尋問している男は、俺の鞄から取り出したらしい、歴史の教科書を机に置いた。今日授業でやった範囲の、くしゃくしゃになったページを開いて指し示す。

「・・・T島。六年前の反政府組織壊滅作戦の、唯一の生存者だ。よく生き残ったね、君」

「・・・だからなんだと言うんですか。まだ俺は当時ただの子供で、何も詳しい事情は知らない。俺は大人がやったことに巻き込まれただけです」

男を睨みつければ、彼は小馬鹿にするような笑みを浮かべた。

「君は政府に仇なす可能性がある危険人物として、随分前から見張らせていただいたけどね。まあ、何も不審なところは見つけられなかったよ」

今日、あの本屋で感じた視線、・・・俺の予想は間違ってはいなかったか、良くも悪くも。

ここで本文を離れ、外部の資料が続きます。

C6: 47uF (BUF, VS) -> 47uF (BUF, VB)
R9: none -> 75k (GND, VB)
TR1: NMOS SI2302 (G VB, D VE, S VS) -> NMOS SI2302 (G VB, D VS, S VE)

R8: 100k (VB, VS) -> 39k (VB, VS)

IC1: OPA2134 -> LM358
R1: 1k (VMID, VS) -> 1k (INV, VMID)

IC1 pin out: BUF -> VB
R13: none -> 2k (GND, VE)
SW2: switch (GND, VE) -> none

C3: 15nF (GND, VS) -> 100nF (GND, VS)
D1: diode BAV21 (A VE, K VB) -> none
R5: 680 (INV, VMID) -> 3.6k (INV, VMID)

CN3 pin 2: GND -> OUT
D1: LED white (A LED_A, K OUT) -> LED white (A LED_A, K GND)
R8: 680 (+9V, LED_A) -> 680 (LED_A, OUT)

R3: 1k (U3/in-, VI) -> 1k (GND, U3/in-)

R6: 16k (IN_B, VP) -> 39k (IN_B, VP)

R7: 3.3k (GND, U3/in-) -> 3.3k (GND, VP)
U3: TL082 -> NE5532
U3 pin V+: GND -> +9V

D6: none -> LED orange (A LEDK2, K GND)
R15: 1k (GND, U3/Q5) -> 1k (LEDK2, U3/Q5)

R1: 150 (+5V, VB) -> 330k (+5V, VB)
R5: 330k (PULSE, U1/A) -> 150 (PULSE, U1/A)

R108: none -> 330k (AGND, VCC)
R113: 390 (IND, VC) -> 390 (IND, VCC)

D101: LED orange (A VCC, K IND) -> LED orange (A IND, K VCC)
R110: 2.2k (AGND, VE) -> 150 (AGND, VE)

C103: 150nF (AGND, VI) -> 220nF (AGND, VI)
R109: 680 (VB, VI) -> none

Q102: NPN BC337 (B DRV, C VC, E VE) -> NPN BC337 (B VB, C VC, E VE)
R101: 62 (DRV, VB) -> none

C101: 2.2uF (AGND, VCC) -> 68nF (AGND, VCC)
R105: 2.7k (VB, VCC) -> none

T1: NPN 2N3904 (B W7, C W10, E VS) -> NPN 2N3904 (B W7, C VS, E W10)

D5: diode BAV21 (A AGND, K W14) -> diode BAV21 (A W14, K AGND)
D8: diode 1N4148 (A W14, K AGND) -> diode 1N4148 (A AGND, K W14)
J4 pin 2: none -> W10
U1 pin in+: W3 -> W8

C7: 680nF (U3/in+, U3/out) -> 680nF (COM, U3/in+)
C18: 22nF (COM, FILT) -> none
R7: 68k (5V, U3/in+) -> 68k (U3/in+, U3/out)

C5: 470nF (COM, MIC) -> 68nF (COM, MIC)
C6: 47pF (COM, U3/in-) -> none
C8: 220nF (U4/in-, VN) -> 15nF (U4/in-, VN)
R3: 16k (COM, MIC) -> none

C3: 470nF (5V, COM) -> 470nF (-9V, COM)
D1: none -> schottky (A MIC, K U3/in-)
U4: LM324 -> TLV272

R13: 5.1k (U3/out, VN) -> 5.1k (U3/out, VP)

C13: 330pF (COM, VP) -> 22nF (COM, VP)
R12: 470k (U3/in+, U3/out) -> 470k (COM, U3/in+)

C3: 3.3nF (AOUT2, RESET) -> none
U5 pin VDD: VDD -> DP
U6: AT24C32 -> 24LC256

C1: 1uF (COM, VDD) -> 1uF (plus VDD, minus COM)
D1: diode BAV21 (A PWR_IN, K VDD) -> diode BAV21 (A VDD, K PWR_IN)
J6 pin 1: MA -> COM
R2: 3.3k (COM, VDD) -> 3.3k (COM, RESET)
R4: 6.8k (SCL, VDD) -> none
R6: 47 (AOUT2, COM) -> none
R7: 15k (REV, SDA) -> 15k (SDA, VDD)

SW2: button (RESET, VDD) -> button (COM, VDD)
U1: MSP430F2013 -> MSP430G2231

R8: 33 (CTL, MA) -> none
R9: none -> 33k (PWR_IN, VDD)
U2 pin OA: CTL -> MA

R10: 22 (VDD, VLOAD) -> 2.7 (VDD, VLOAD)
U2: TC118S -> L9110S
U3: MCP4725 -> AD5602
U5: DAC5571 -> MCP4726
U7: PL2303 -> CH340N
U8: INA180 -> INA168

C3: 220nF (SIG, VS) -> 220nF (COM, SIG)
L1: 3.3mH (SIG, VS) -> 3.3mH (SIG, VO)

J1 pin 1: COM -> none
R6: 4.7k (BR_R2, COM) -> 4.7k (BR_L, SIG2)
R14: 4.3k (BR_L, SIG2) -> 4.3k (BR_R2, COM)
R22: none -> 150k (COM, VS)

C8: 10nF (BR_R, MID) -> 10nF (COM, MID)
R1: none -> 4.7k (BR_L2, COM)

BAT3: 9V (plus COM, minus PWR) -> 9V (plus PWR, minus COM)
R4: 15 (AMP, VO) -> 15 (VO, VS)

「だがしかし、今日でそれも終わりだ。・・・君は盗難されたこれを仲介人から受け取り、手に持っているところを発見されたのだから。君はもう、立派なテロリストだよ、中原君」

酷薄な表情でそう告げた男は、部屋の隅に置いてある、先ほど俺がガラの悪い男から預かったボストンバッグを指差す。

突然かけられた容疑に、俺は弾かれたように椅子から立ち上がり、大声で反論した。

「俺は、路地でぶつかった男からそれを押し付けられただけです!中に何があるのかだって、知らない・・・!」

「残念だけど、あのT島の生き残りである君がそう主張したって、全く説得力がないんだよ。・・君が馬鹿な子だったら、ある程度疑いも少なくなったかもしれないけど、優秀な君になら、この兵器だって効果的に使いこなせそうだしね。この国の政府は、未来の危険因子を取り除きたがっているから。・・・君の主張が正しかろうと、結果は変わらないよ」

顔を歪ませて下卑な笑いを浮かべる男に、一瞬頭に血が登り、思わず手を出しそうになる衝動をこらえた。

ここで暴れれば更に状況が悪くなるだけだ。・・・いや、事態はもうどうしようもないほど、最悪なのかもしれない。
この国の法律ならば、一生牢獄に繋がれる可能性だって十分有り得る。現在の警察と政府の癒着は、恐ろしく強い。
将来自分の身に降りかからないよう、ある程度刑法を独学で学んでいた俺は、・・・今の自分の状況が八方塞がりであることに、すぐに気がついてしまった。
両親もいないただの高校生である俺が、この容疑を解くには、金も地位も無さ過ぎた。

心の中を絶望が巣食い始める。目の前が、次第に真っ暗になった。